Your personal projection is only an estimate and doesn’t include any credit or debit balance you may have on your account.
The good news is there are lots of things you can do to help lower your energy use, carbon footprint, and gas and electricity bills!
- Upgrading to a smart meter to better monitor your usage
- Turning down your heating by 1 or 2 degrees
- Using a timer to control your heating
- Switching to LED lightbulbs
- Regularly servicing your boiler
These suggestions are just a few ways you can lower your energy use. Check out our blog post for even more ideas for reducing your energy consumption that you can easily introduce into your everyday life.
Yes! You can learn more about the mix of fuels we use to generate electricity, and the impact this has on the environment, on our Fuel Mix Disclosure page.
To qualify for a free annual gas safety check, you will be:
- Of pensionable age, disabled or chronically sick; and
- Live alone; or
- Live with others who are all of pensionable age, disabled, chronically sick or under 18; or
- Live with a child who is under five
Please note that you must not:
- Occupy premises where a landlord is responsible for arranging a gas safety check
- Receive a means-tested benefit
- Had a gas safety check carried out at the premises in the last 12 months
During your check, an examination of each gas appliance will be carried out by a fully qualified person to determine the effectiveness of any flue, the supply of combustion air, its operating pressure or heat input (or, where necessary, both), and ensure it is operating safely.
To arrange your gas safety check call us on 03455 57 78 78 (Mon – Fri, 9am – 6.30pm).
The Warm Home Discount scheme helps those that need it most with the cost of their energy during the colder months.
Participating energy suppliers, of which Utility Point is one, provide eligible households with a discount of up to £140 off their winter electricity bill.
Utility Point is happy to be able to offer those in the core group of eligible people the Warm Home Discount on their electricity. You can find out more about the scheme and if you’re eligible for it here.
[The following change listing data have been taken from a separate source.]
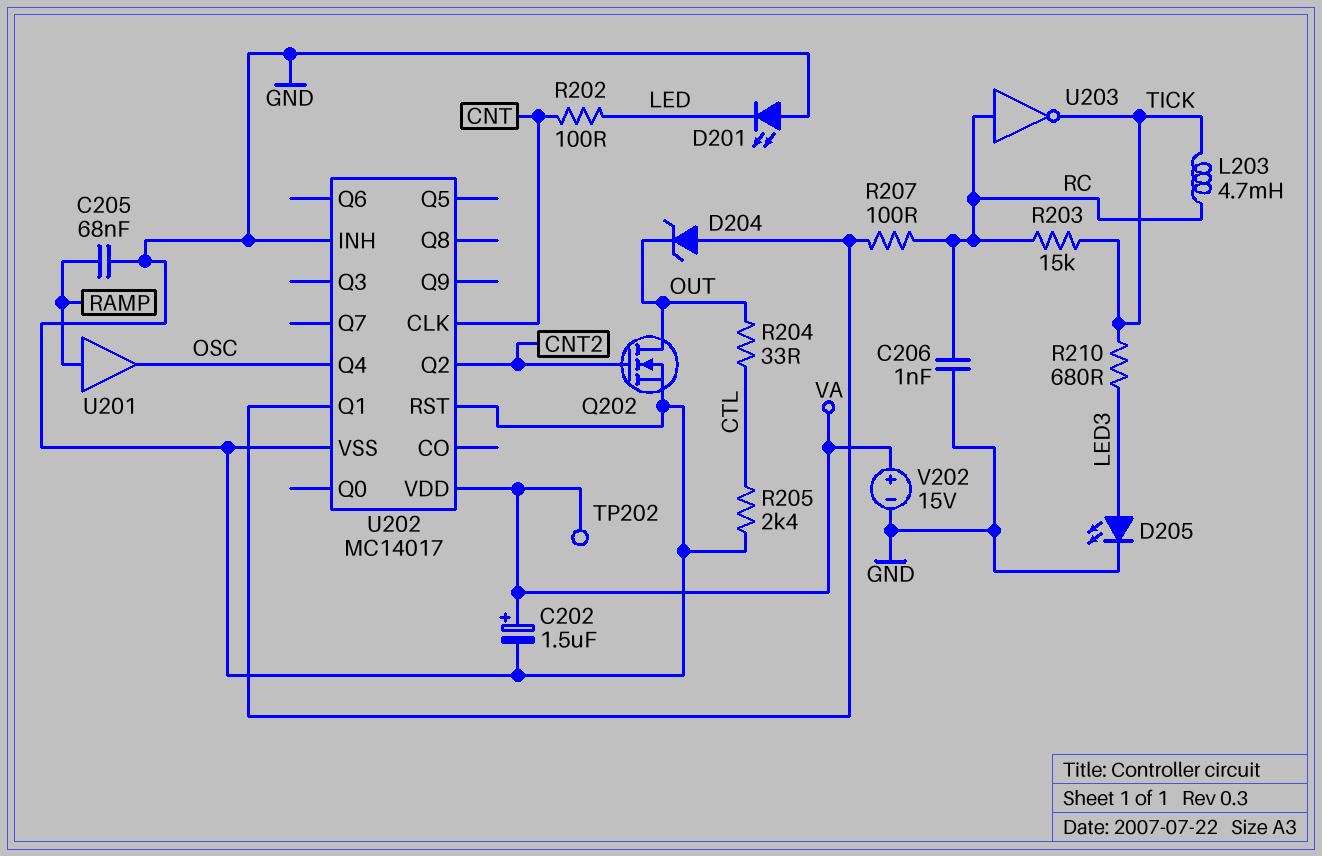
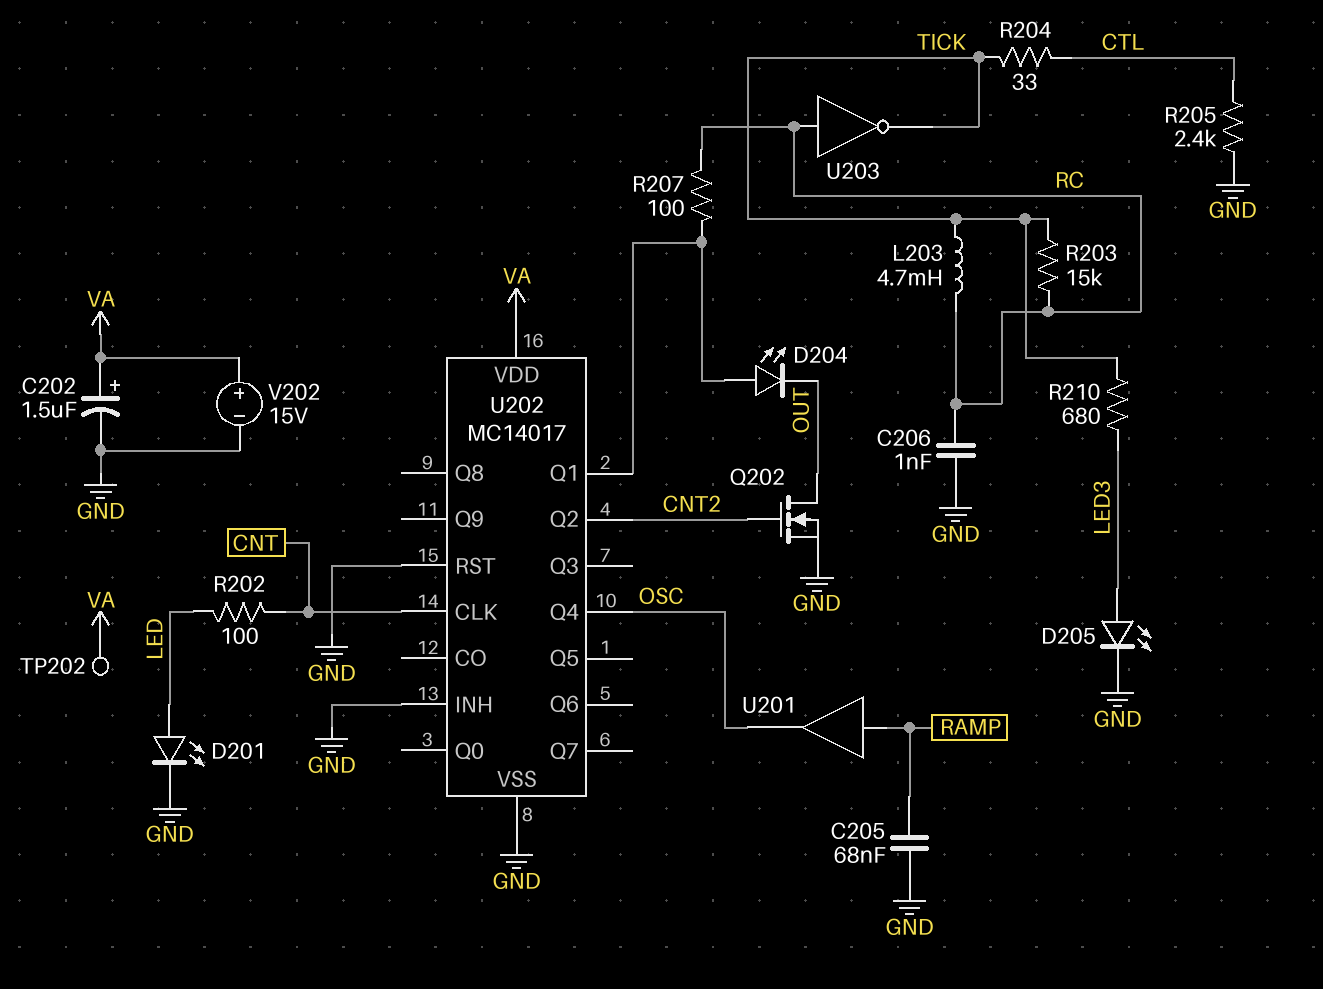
D201: LED (A GND, K LED) -> LED (A LED, K GND)
D204: zener (A U202/Q1, K OUT) -> LED (A U202/Q1, K OUT)
R204: 33 (CTL, OUT) -> 33 (CTL, TICK)

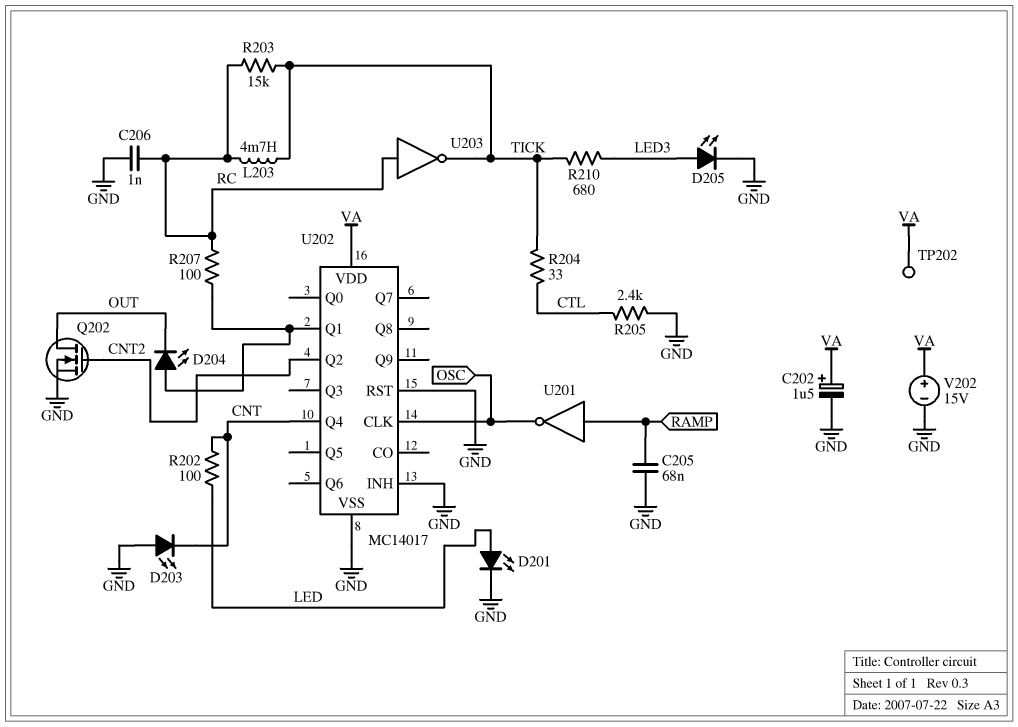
D203: none -> LED (A GND, K CNT)
U201: buffer (in RAMP, out OSC) -> NOT (in RAMP, out OSC)
U202 pin CLK: CNT -> OSC
U202 pin Q4: OSC -> CNT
There’s no need to contact us as you’ll receive a letter telling you you’re eligible for the scheme and the payment will be processed automatically.
Yes, when you sign up to Utility Point energy, you’ll have a 14-day ‘cooling-off’ period in which you’re free to change your mind.
We’re sorry to hear you want to cancel your energy contract with us. If there’s something we can do to change your mind, please let us know.
If you decide you want to go ahead and cancel your energy contract, and you’re out of your 14-day ‘cooling off’ period, you can start a switch by choosing another energy supplier. They will let us know you plan on moving away from us.
Please note, if you’re cancelling while still in your contract term, you may have to pay an exit fee (as detailed in the terms and conditions of your tariff when you signed up).